Aku 'gak tau apa sekarang aku masih bisa menerimamu lagi dihatiku. Aku bener-bener 'gak tau, Ri. Mencintaimu dulu amat menyenangkan dan membahagiakanku. Kini...mencintaimu bagaikan membunuh diriku secara perlahan. Sakit yang berkelanjutan dan tak henti-hentinya. Aku memang belum tahu semuanya tentang dirimu. Aku tak memberimu kesempatan untuk menceritakan semuanya yang mungkin saja bisa membuatku belajar menerimamu dan kembali mencintaimu.
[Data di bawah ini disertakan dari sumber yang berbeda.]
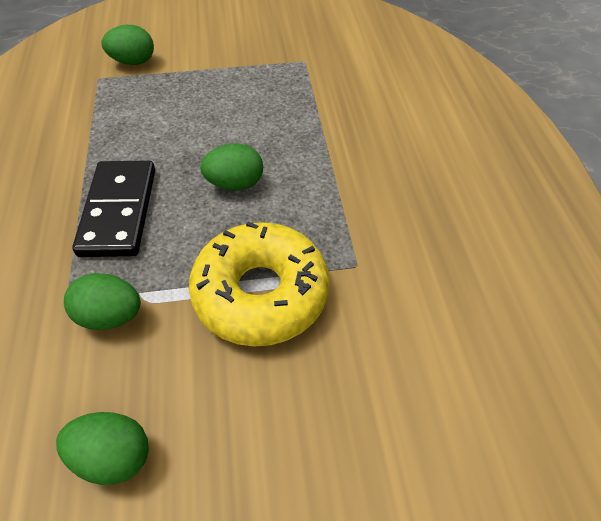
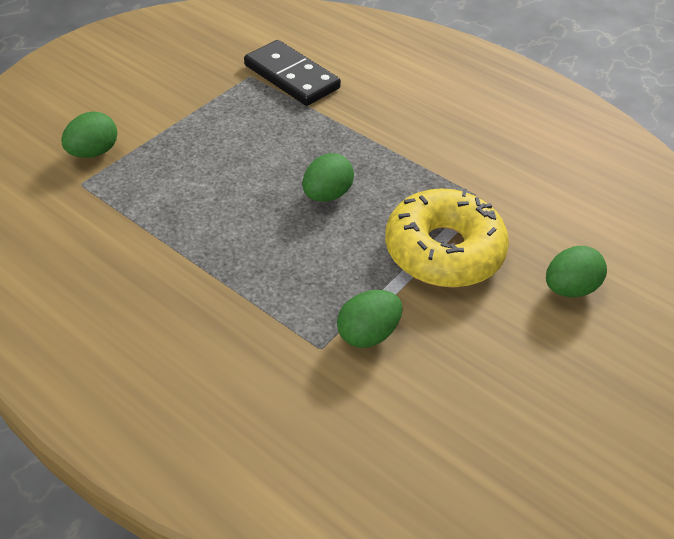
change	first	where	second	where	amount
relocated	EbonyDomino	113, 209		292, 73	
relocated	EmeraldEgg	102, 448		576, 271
Tapi tidak!! Aku takut hal itu membuatku tambah sakit dan aku semakin ingin menjauh darimu...entahlah, Ri. Aku takut kau menyakitiku lagi...
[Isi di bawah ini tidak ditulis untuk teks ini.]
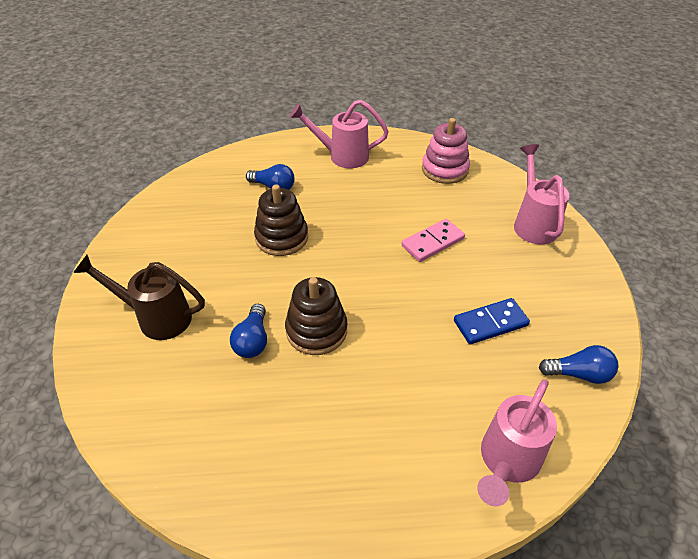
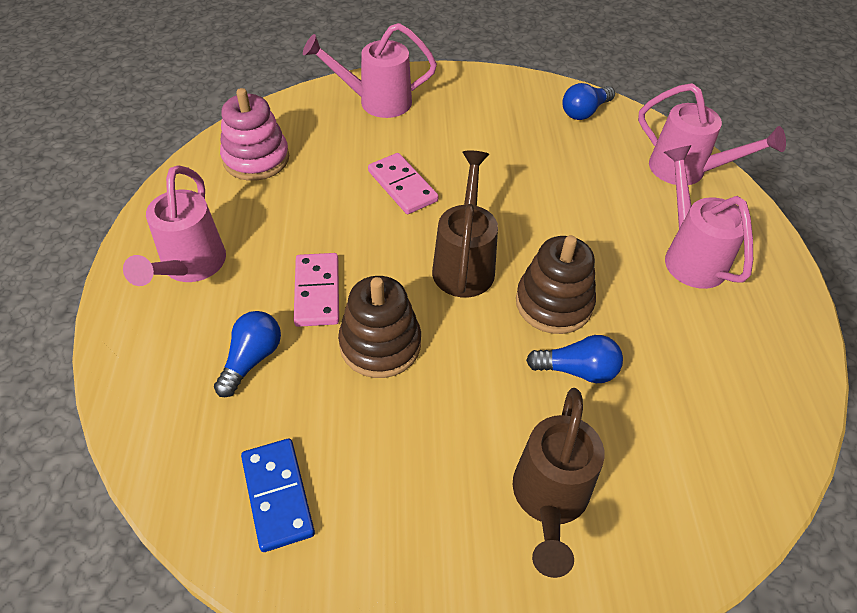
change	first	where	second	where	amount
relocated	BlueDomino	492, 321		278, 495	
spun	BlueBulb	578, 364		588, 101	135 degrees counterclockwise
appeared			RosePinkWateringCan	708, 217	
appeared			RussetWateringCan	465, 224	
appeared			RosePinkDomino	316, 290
"Bila aku, harus mencintai...dan berbagi hati...itu hanya deganmu. Namun bila, ku harus tanpamu, akan tetap kuarungi hidup tanpa bercinta..." (Chorus Rahasia Hati – Element).

Alunan lagu Element terus mendayu-dayu didalam kamar menemani Andra yang mulai menitikkan air mata. Andra tak mau kehilangan Ari tapi juga sulit untuk menerimanya kembali...
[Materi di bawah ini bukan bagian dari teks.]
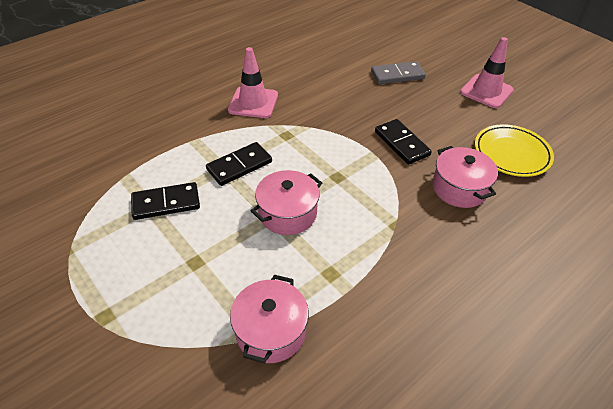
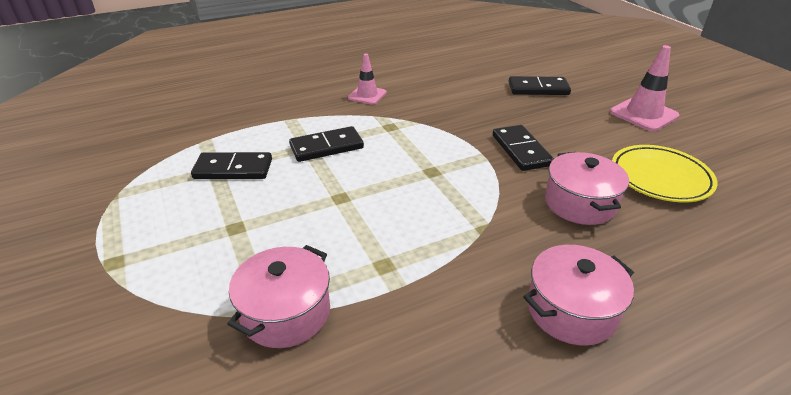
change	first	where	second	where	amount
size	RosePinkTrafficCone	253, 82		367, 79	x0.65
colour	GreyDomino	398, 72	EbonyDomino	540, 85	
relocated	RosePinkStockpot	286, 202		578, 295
Andra memang sosok yang lembut dan sensitif. Sedikit cerita mengenai keluarga Andra. Dia anak kedua dari salah satu pengusaha kaya di Jakarta. Papanya seorang komisaris sekaligus pemilik dari perusahaan pertambangan batubara yang berkantor pusat di jalan Tomang Raya, Jakarta Barat. Mamanya juga pengusaha yang memiliki perusahaan kontraktor yang kantornya pun hanya berjarak beberapa gedung dari kantor suaminya. Kakak pertamanya seorang wanita karier yang sekarang menetap di Singapura untuk memegang salah satu anak perusahaan Papanya yang didirikan disana sejak tahun 1998. Amelia namanya. Berwajah cantik dan berkulit putih ini memiliki postur tubuh agak sedikit gemuk. Dia selalu menyarankan Andra untuk sekolah dan kuliah di sana. Tapi Andra lebih memilih Jakarta sebagai tempat dia mendapat pendidikan formal dari pada negara kecil yang lebih modern itu. Alasannya, karena Andra tidak mau jauh dari sang Mama. Bukan karena dia anak manja yang masih ingin tidur diketiak Mamanya alias tidak mandiri, tapi dikarenakan sang Mama adalah sahabat sejati baginya, dimana Mama selalu dijadikan tempatnya berkeluh kesah dan bercerita. Orang tuanya memang manusia yang super sibuk, namun hebatnya, mereka masih saja sempat meluangkan waktu untuk keluarga, terutama sang Mama. Secara tidak langsung Andra mendapat pendidikan kasih sayang dari sang orang tua yang bisa menunjukkan rasa saling setia dan saling menyayangi hingga kini pada Andra. Tak pernah ada orang ketiga maupun cerita perselingkuhan orang tuanya. Semuanya berjalan serba normal dan indah dimatanya. Itulah makanya Andra tumbuh menjadi sosok yang penyayang namun sedikit sensitif. Sekali dia menyayangi seseorang, dia tak akan pernah berpaling. Kini, hal itu menjadi dilema bagi dirinya. Menyayangi Mentari sepenuh hati sekaligus membencinya sepenuh jiwa.